Longitude: 065º 34.9’ W

This morning, we woke up quite renewed after a complete and good night’s sleep. This welcome rest, after a few early starts on previous days, had us ready for a beautiful sunny day at sea in the “Drake Lake”. Conditions in the morning were pleasant with a moderate breeze (11-16 knots) blowing from the SW. There was a long gentle swell of about 2m coming from the NW. The sky was partly cloudy and the air temperature was a mild 3ºc (37 F). The sea temperature went from 2ºC in the morning to 4ºC at noon, which indicates that sometime during the morning we crossed the Antarctic Convergence, the natural boundary for Antarctica. We had left the white continent behind taking only wonderful memories and photos with us. As the day progressed, the sea conditions got calmer providing a much easier than usual ride across the Drake Passage.

During the day, the bird watching conditions were quite good. We spotted light mantled sooty, black browed, wandering and southern royal albatrosses. Cape petrels were around in good numbers all day, Wilson’s storm petrels and southern fulmars were also seen following our wake throughout the day.

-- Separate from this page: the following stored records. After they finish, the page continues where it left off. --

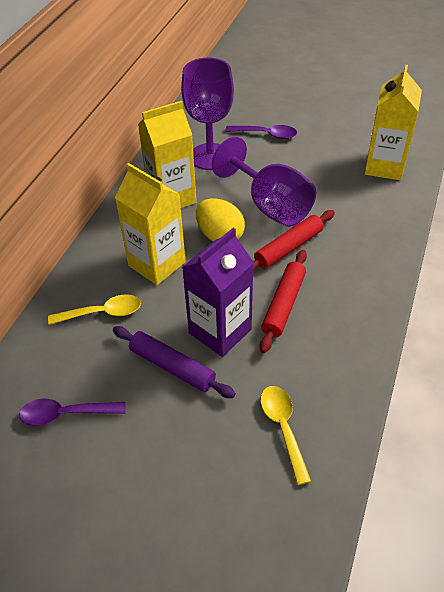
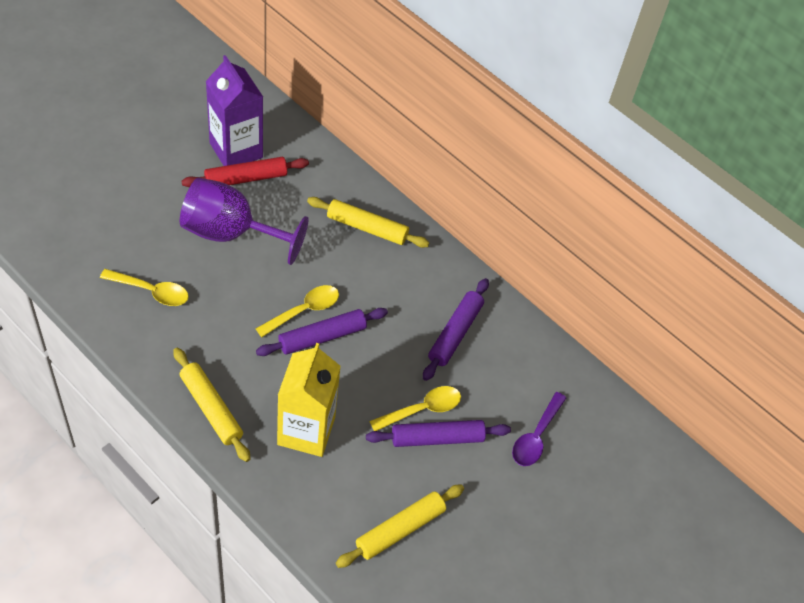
purple goblet: 2 -> 1
purple rolling pin: 1 -> 3
purple spoon: 2 -> 1
red rolling pin: 2 -> 1
yellow carton: 3 -> 1
yellow egg: 1 -> 0
yellow rolling pin: 0 -> 3
yellow spoon: 2 -> 3

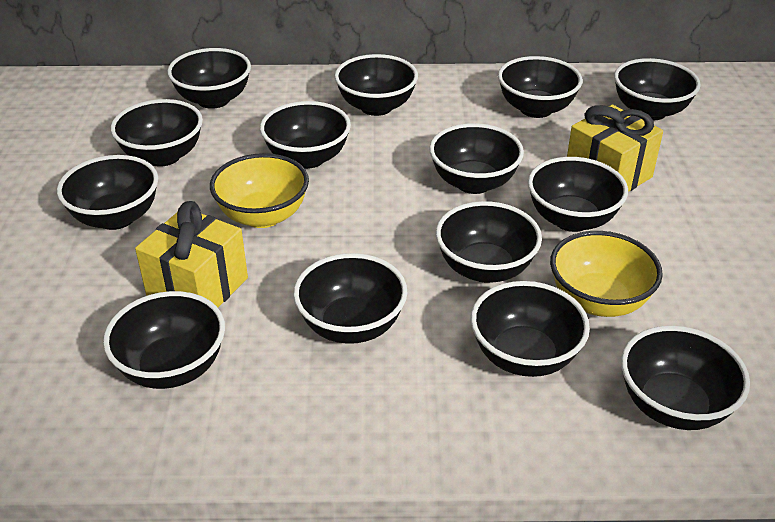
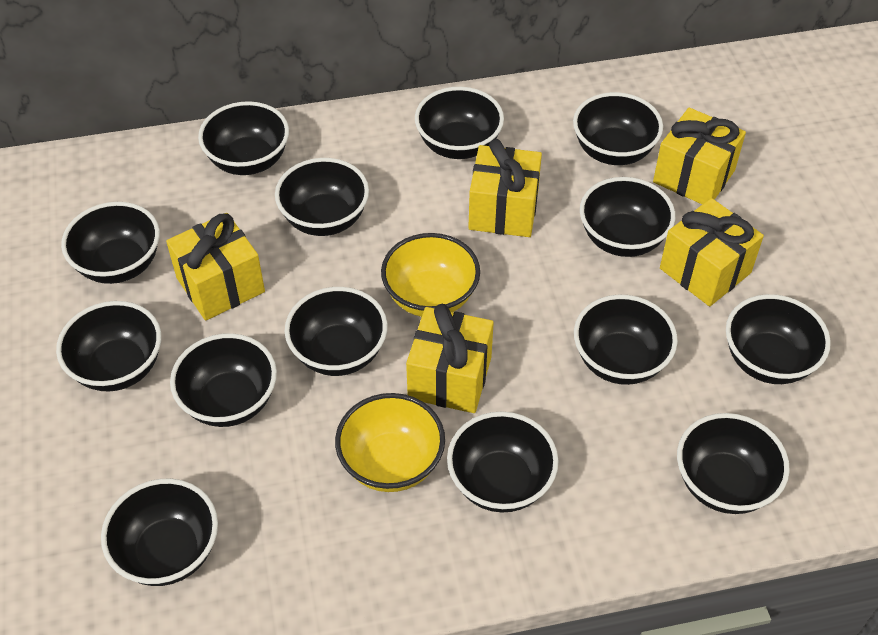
yellow gift: 2 -> 5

The onboard educational program was offered as was usual for sea days. At 10 a.m. our onboard ornithologist Chris Harbard presented his lecture “From Mollymawks to Goonies”, explaining all there is to know about the wonderful world and life of the albatrosses and the challenges they are now facing because of long line fishing, in an entertaining and informative lecture.

At 11:30 am our Expedition Leader Robin West talked about “The Making of the Prince Albert II”, covering the extensive refit that the ship underwent when she was transformed from the MV World Discoverer to the Prince Albert II.

At 5 p.m. our Marine Biologist Robin Aiello presented a most interesting and fun lecture entitled “Survivors of Sub Zero Waters - Gigantism & Antifreeze”. We learnt how hundreds of species of invertebrates and fish that live in the oceans surrounding Antarctica have, over time, adapted to the extreme conditions and developed unique metabolisms, unusual physical traits and surprising chemical modifications to cope with the cold temperatures.

At 7 p.m. Captain Peter Stahlberg offered his Farewell Cocktail Party where he introduced his crew. Right after this event, our Executive Chef Sean Emslie and Maitre d’Hotel Uta Rickert hosted the Captain’s Farewell Dinner. After dinner a good number of people gathered at the bar for drinks and music.